Vassilakou: "Die richtige Antwort auf das Gruselpaket ‚Integrationsvertrag’ ist die Stadtbürgerschaft für Wien"

Wiener Grüne fordern sofortige Umsetzung

Wien (Grüne) - Auch die Grüne Stadträtin, Maria Vassilakou kritisierte heute vehement den von der Regierung präsentierten Integrationsvertrag. "Für uns ist das ein Paket der Grauslichkeiten:
Zwangsdeutschkurse, Verweigerung des Zugangs zum Arbeitsmarkt, Schubhaft für Kinder, Einschränkung der Rechtsmittel.
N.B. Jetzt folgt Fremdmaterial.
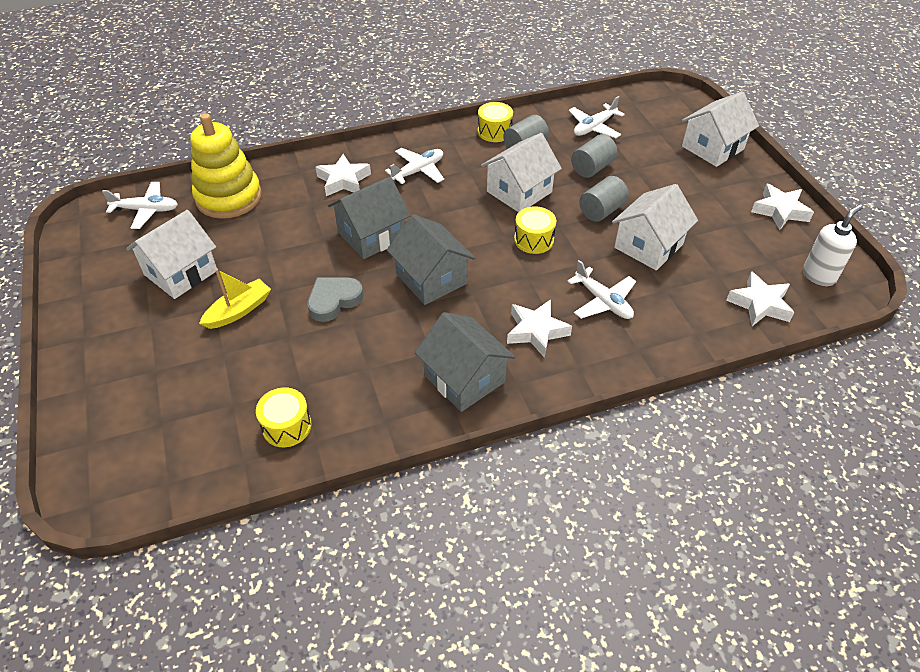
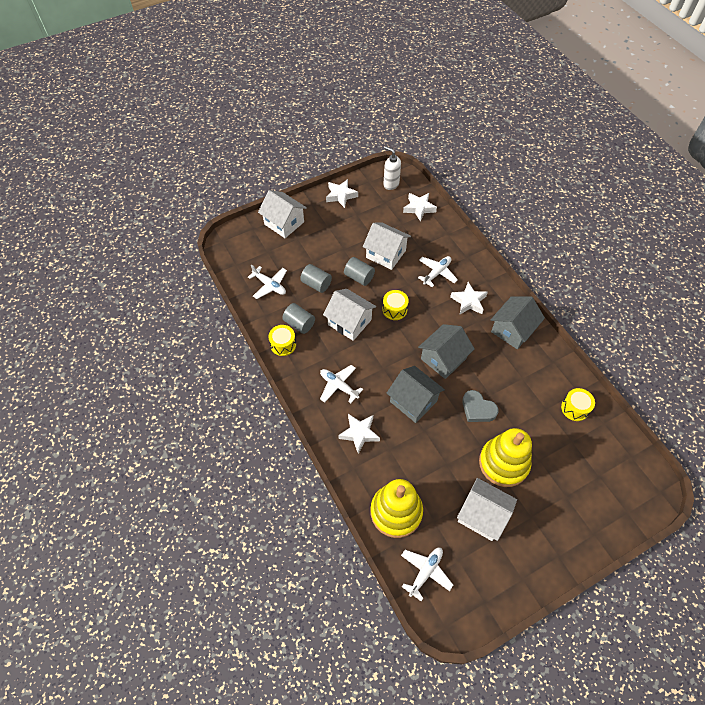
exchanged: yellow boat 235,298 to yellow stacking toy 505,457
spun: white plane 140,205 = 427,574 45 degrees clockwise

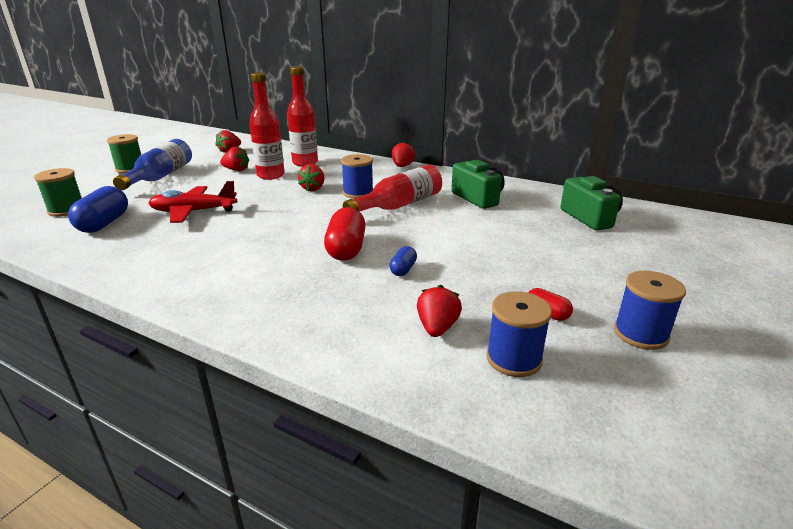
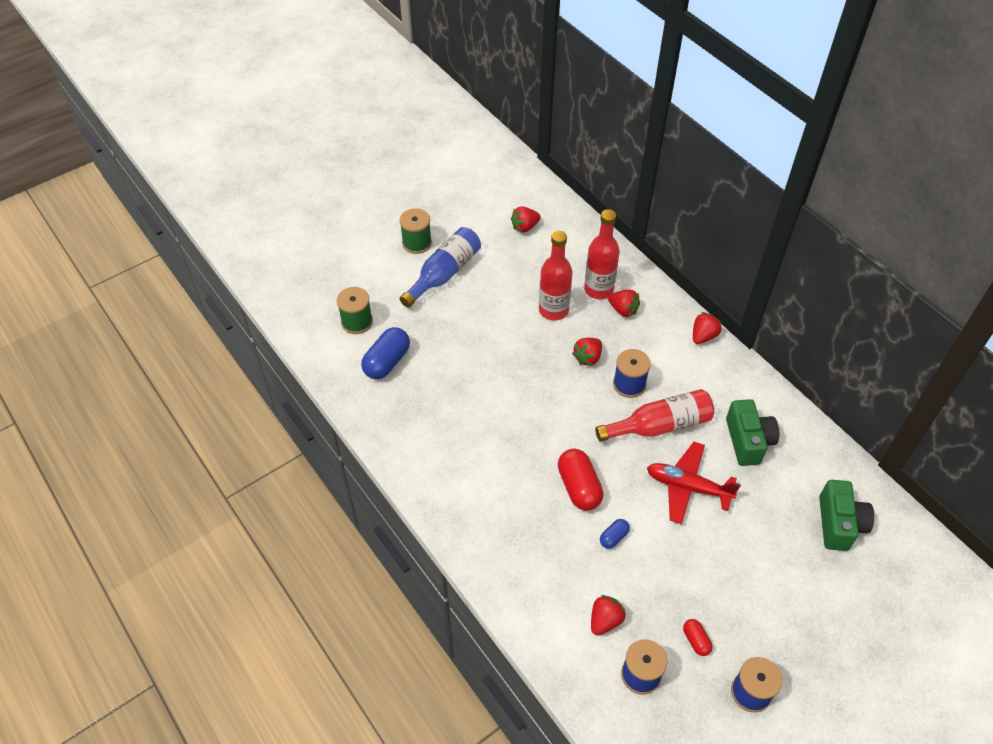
relocated: red strawberry 234,159 to 624,303; red plane 193,202 to 694,483
spun: red capsule 345,234 = 580,480 45 degrees counterclockwise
Die Bundesregierung ist dabei, die letzten menschenrechtlichen Standards im Land abzusetzen", so Vassilakou.

Für die Wiener Grünen muss aber auch die Wiener Landesregierung endlich tätig werden: "Die Stadt Wien hat die einzigartige Möglichkeit ein Gegenkonzept vorzulegen", so Vassilakou. "Eine multikulturelle Stadt wie Wien, die Integrationspolitik groß auf ihre Fahnen schreibt, sollte eine konstruktive Alternative zur verfehlten Bundespolitik schaffen."

Zwar ist für Vassilakou das für das erste Halbjahr 2002 angekündigte kommunale Wahlrecht für MigrantInnen auf Bezirksebene ein erster positiver Schritt, doch reicht dieses als einzige menschenwürdige Maßnahme zur Bundespolitik nicht aus.

Vassilakou fordert die Stadtregierung auf, endlich die "Wiener Stadtbürgerschaft" zu etablieren, die alle Menschen, die in Wien ihren Lebensmittelpunkt haben, als Teil der Wiener Bevölkerung anerkennt und ihnen daher dieselben Standards im Rahmen ihrer Möglichkeiten gewährt. "Gleichberechtigter Zugang zu Gemeindewohnungen und zur Sozialhilfe, volles kommunales Wahlrecht auf Bezirksebene, Gleichstellung bei allen sozialen Leistungen, die von der Stadt Wien geboten werden, stellen die Eckpunkte dieser Stadtbürgerschaft dar", schloss Vassilakou.